Banned Books Week celebrates "the freedom to read" but also, for me as a writer, it celebrates the freedom to speak, to communicate, to lift up your voice. When a book is banned, it means the writer of that book is diminished--his or her voice is judged by others as a voice that should not be heard. This thought makes me feel frustrated, angry and simply saddened, not just for those whose opinions are devalued but by those who appoint themselves judge and jury of ideas and think that they are somehow winning.

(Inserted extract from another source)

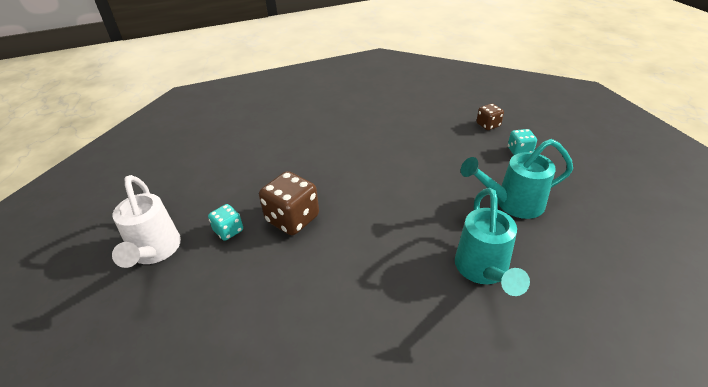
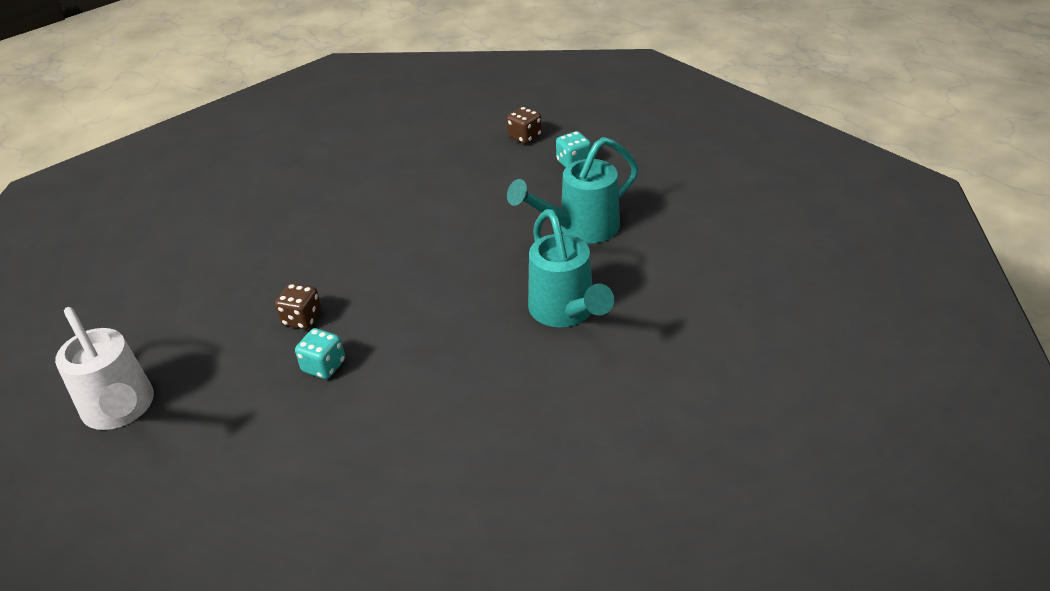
camera: 20 degrees left, 0 degrees up
(228, 231) = (217, 356): turquoise dice -> turquoise dice (324, 366)
(292, 219) = (302, 319): brown dice -> brown dice, size x0.56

Why do those who ban CAPTAIN UNDERPANTS make me both sigh and laugh? As the mother of three teenagers, I am quite certain that things that are banned hold a certain tantalizing appeal for young adults (read THE BOOK THIEF and you'll see what I mean). I have long stopped admiring myself for parenting my eldest because it turns out he was just an easy kid. When I said "we don't go to R-rated movies," he was fine with it so WE didn't. When I told my next son "we don't..." he nodded, smiled and snuck into one with his friends. So, yeah.
What about school? Well, if your kids watch the bizarre weirdness of Dora the Explorer and Thomas the Tank Engine (that sh** it creepy), I really think they can handle THE HUNGER GAMES and LOOKING FOR ALASKA. And if they don't find those titles in their school library, be assured teens are more than capable of getting their hands on a copy of a book--it's even easier than getting beer for the party they're going to when they tell you they're spending Friday night at their church youth group.
So, here's my suggestion for what to to do instead of being a book-banning bully:
TEACH YOUR CHILDREN THE DIFFERENCE BETWEEN FACT AND FICTION.
TEACH YOUR CHILDREN TO STAND UP FOR WHAT THEY BELIEVE IS RIGHT AND GOOD.
TALK TO YOUR CHILDREN ABOUT WHAT YOU READ (including in the newspaper which we might all agree is useful reading and is loaded with horrible stories about radical militants and diseases and tragedies and advertisements for all kinds of materialistic things we shouldn't covet) and ASK THEM ABOUT WHAT THEY ARE READING to MODEL THE VALUE OF THOUGHTFUL CONSIDERATION OF MULTIPLE VIEWPOINTS.
And then let 'em read whatever they want to read.